Wu was working multiple jobs on the side to get by at this point, and she says she started wondering whether or not it was worth continuing to scrape by, especially in an industry where more than 70 percent of speaking roles are given to white actors, according to a 2017 study.
"I was at a point where I was still waiting tables, nannying, being a personal assistant, struggling to make ends meet, going through heartbreaking audition after heartbreaking audition, and I had a moment where I had to ask myself, 'If you're still a waitress when you're 45, is that cool?'" the actress told The Cut in 2016.
Wu eventually decided that she was, in fact, fine with the idea of continuing to struggle for several more years — simply because she loves acting, and that's enough to outweigh the insecurity of an uncertain career path. "I'm okay with not having a super-secure lifestyle because if you're doing what you like, you don't need stuff to fill any empty holes," Wu says.

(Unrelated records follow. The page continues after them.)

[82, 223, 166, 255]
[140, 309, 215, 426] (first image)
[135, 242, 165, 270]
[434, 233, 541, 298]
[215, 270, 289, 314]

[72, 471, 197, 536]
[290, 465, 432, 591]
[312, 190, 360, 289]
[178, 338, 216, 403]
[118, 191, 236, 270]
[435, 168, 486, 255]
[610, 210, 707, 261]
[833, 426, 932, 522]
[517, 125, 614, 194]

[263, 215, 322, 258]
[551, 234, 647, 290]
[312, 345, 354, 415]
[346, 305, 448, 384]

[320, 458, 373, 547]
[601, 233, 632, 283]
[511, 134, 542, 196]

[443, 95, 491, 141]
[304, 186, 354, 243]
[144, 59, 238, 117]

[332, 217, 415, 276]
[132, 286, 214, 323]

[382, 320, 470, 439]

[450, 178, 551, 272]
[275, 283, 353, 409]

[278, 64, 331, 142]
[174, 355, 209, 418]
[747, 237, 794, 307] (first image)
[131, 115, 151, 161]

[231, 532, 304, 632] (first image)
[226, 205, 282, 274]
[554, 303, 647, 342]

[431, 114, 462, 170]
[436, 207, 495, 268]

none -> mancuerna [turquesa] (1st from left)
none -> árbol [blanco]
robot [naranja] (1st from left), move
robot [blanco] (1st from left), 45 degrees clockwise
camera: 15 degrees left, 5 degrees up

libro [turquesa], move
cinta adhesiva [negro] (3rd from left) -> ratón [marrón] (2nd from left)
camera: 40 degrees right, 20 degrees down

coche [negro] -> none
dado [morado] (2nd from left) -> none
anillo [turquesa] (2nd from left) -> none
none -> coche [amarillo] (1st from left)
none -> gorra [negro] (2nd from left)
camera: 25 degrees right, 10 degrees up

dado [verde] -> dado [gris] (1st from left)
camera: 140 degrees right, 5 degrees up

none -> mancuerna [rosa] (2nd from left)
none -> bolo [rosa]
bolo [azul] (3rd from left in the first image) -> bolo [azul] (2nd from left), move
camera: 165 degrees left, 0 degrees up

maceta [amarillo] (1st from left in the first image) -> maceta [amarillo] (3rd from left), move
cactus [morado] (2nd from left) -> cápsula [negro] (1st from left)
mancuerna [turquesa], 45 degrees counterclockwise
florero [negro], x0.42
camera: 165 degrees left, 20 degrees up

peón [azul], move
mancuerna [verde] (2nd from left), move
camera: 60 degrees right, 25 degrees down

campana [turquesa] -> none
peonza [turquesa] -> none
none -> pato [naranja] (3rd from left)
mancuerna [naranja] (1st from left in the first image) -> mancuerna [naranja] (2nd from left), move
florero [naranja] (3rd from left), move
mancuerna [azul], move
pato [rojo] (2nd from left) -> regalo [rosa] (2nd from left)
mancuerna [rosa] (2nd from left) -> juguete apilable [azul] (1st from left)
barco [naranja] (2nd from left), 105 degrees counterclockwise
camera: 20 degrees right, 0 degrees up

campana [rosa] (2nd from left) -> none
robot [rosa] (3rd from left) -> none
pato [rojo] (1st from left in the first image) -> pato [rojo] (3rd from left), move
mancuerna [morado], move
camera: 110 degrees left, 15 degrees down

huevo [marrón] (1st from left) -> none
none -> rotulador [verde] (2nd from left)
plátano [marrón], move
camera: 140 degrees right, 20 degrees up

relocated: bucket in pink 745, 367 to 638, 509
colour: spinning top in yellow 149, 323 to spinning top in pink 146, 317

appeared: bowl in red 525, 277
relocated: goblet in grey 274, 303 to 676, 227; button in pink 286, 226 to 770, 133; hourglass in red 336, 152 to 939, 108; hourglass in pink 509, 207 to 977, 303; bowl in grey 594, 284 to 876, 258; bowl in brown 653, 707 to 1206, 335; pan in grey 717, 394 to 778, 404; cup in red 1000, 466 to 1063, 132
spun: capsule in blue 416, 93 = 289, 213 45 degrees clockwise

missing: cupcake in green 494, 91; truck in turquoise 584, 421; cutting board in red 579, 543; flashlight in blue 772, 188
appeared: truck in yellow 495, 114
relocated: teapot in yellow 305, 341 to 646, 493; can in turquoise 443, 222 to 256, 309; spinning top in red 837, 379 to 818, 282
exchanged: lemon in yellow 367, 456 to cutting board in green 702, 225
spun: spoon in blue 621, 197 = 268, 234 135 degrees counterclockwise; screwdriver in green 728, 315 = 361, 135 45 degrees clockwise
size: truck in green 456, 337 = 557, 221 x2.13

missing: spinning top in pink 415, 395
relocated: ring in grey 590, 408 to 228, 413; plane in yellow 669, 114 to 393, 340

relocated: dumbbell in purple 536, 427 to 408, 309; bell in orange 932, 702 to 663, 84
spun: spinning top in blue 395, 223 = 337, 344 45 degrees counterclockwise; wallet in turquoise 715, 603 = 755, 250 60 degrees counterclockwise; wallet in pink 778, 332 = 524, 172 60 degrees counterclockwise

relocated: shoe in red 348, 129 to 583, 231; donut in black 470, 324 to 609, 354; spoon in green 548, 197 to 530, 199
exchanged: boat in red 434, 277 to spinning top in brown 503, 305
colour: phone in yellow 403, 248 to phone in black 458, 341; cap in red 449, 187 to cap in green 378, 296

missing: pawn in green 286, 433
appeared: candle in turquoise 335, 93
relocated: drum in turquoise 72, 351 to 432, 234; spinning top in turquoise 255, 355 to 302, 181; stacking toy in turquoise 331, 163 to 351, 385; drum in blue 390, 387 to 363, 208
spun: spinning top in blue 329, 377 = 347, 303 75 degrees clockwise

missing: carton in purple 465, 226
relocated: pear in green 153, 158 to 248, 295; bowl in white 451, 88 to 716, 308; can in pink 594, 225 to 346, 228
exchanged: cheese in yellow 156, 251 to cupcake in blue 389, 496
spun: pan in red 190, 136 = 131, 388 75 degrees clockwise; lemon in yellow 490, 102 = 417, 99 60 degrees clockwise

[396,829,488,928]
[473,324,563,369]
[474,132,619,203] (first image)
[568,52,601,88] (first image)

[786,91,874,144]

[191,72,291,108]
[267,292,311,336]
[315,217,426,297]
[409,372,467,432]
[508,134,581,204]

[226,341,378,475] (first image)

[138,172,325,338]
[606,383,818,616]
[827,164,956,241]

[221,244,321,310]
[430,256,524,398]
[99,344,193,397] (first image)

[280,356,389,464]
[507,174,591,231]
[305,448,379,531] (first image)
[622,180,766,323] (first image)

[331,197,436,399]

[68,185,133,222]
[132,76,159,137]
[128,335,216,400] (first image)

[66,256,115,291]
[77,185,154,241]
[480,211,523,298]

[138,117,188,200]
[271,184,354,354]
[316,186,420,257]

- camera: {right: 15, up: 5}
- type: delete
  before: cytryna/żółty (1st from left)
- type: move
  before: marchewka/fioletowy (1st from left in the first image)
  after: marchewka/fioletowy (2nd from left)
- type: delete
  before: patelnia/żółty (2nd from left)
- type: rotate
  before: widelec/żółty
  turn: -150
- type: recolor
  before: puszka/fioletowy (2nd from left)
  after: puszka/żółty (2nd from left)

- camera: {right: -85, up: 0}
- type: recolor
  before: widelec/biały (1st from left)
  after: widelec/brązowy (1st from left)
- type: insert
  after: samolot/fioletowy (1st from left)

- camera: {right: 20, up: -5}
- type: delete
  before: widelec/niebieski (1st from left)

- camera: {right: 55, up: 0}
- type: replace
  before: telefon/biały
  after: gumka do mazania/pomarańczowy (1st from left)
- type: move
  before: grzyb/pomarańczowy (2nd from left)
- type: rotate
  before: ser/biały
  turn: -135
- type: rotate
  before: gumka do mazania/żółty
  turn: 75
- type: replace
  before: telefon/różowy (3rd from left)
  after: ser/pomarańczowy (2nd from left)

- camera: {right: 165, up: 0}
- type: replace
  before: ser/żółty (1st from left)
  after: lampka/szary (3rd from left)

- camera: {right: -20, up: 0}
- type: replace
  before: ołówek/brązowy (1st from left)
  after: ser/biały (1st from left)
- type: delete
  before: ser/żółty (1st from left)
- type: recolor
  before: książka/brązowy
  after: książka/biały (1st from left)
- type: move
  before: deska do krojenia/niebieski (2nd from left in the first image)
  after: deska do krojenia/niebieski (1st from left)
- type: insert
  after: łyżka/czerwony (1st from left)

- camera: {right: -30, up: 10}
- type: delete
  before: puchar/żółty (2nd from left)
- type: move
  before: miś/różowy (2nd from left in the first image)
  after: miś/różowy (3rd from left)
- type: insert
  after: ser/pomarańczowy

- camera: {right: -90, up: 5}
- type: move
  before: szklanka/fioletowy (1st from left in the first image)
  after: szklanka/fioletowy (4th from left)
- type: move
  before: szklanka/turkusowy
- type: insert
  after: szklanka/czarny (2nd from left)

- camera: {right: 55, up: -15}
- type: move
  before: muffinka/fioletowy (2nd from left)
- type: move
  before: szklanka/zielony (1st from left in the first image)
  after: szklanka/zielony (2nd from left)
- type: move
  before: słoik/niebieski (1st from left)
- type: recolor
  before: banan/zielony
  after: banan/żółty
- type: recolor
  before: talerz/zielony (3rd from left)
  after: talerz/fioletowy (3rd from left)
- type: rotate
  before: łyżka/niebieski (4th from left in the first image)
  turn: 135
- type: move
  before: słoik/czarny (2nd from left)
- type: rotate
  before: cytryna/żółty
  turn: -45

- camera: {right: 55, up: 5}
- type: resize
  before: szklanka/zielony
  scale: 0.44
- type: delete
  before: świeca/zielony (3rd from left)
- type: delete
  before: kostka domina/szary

What's more, she also says that nearly quitting acting actually improved her acting by allowing her to focus on bringing something unique to her performances in auditions, rather than being preoccupied with landing a role. "That's when I started booking work," she told Vulture. "The catch-22 is you get employment by focusing on the work, not the employment."
Wu, who grew up in Richmond, Virginia to parents who emigrated to the U.S. from Taiwan, studied acting in college at the State University of New York at Purchase. After graduating from college in 2005, she briefly studied psycholinguistics in pursuit of a more "practical career" than acting, but "it just didn't feel right," she told Vulture. Instead she started pursuing an acting career in New York City, working in theater while landing bit roles on TV shows like "Law & Order: Special Victims Unit," before moving to L.A.
Now that Wu's career has taken off with high-profile roles in TV and film. ("Crazy Rich Asians," which follows an Asian-American woman who discovers that her boyfriend hails from one of the richest families in Singapore, is already a critical favorite, with a 96 percent approval rating on Rotten Tomatoes.)
"People so often, say, 'Oh my gosh, I want to cast more Asians, but it's so hard to find them.' It's not," Wu said in a recent interview with The Hollywood Reporter in which she argues that Hollywood needs to create more starring roles for Asian and Asian-American actors, because there are plenty of actors waiting for those opportunities to appear.
She hopes that her work can serve as an inspiration to others like her. In the letter she posted to Twitter in July, Wu called "Crazy Rich Asians" a "truly historic" film because of its representations of Asian characters, and she hopes "Asian-American kids watch [the movie] and realize that they can be the heroes of their own stories."